Losses made in the current tax year cannot be offset against gains made in 2021-22 – on which tax is due next month. By Charlotte Gifford

Investors and speculators in digital currencies face huge tax bills next month even if they suffered heavy losses in the recent “crypto winter” of falling prices, experts have warned.

Investors who made significant gains when cryptocurrency prices surged in the 2021- 22 tax year will need to report their capital gains and pay tax on them by the end of next month. Many may think that because of the losses they have made in the current tax year, they will not owe capital gains tax (CGT). The price of Bitcoin has fallen by 72pc in a year.

But while losses can be offset against gains made in the same or future tax years, they cannot usually be offset against profits made beforehand. This means that investors could still face huge CGT bills on profits they made in the tax year that ended in April this year. There is even more tax pain on the horizon for crypto investors because the CGT allowance will soon be dramatically cut.

Many crypto investors who have made losses this year may not have put aside money for CGT liabilities, but tax firm RSM has warned that even investors who are in the red could still have tax to pay. Chris Etherington from the firm said investors who had locked in heavy losses this year might have crystallised gains last year, but they generally could not offset the losses against the gains.

Any time an investor sells an asset such as cryptocurrency it counts as a “disposal”, which is liable to CGT. If their annual profit exceeds the CGT allowance, tax is due at 10pc for basicrate taxpayers and 20pc for higherrate and additional-rate taxpayers.

Meanwhile, many more crypto investors who make profits in future years face CGT bills as a result of the cuts in the annual allowance announced in the Autumn Statement.

Hugo Biolchini, 24, from London, started investing in Bitcoin in 2019 when he noticed the price had fallen from $20,000 (£16,000) to just $4,000. He bought 25pc of his current Bitcoin holdings in 2019 and 75pc in March 2020 when the price was between $6,000 and $7,000, compared with about $17,000 now.

Like many, Mr Biolchini’s investment has suffered this year but the size of his previous gains has cushioned his fall and he is still up by $10,000. His investment grew more than tenfold as the price of Bitcoin soared in 2020 and 2021. He took $25,000 in profit in those years.

Because the profit was made over a two-and-a-half-year period, he has stayed within the current annual capital gains allowance of £12,300 and has not yet had to pay tax on his crypto investments.

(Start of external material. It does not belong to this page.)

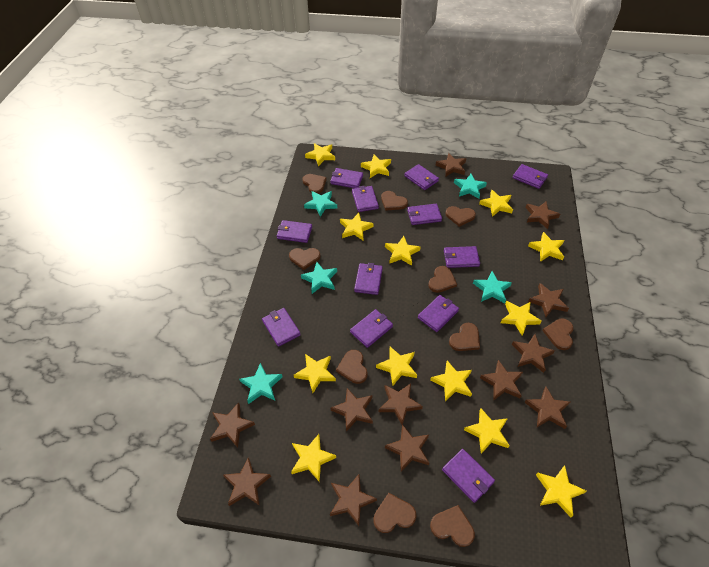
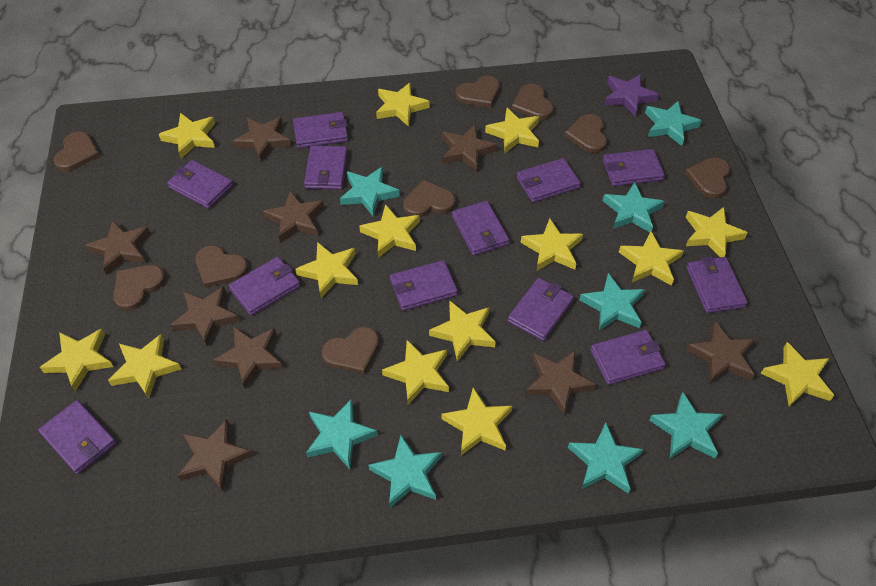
brown heart: 10 -> 9
brown star: 12 -> 9
purple star: 0 -> 1
turquoise star: 5 -> 8
yellow star: 13 -> 14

However, in future he believes he will have big bills to pay because the allowance is to be cut next year to £6,000 and then to £3,000 in 2024. As a result more crypto investors will have to pay tax, even on relatively small gains.

Investors are also concerned that the dramatic reduction in the CGT allowance could coincide with the next bull run in the crypto market, eating into the profits they hope to make in the future.

Simon Peters of investment platform eToro said many were forecasting cryptocurrency values to rise again as inflation peaks and interest rate forecasts start to normalise.

“A Bitcoin bear market or ‘crypto winter’ has generally lasted one to two years following an all-time high,” he said. “The first year or phase tends to be a significant fall from the alltime high, in the region of 70pc-85pc, and the second phase a long period of price consolidation leading up to the next ‘ block reward halving’.” This is when the reward for mining Bitcoin is cut in half, reducing the supply of new coins and therefore driving up the price. Mr Peters said he believed the market was still in the first phase.

HMRC says investors must keep records for each transaction, including the type of crypto, the date of disposal and the value of the crypto in pounds. If it finds that an investor should have paid tax on crypto assets and did not correctly report their liability on a tax return, they could face interest and penalties.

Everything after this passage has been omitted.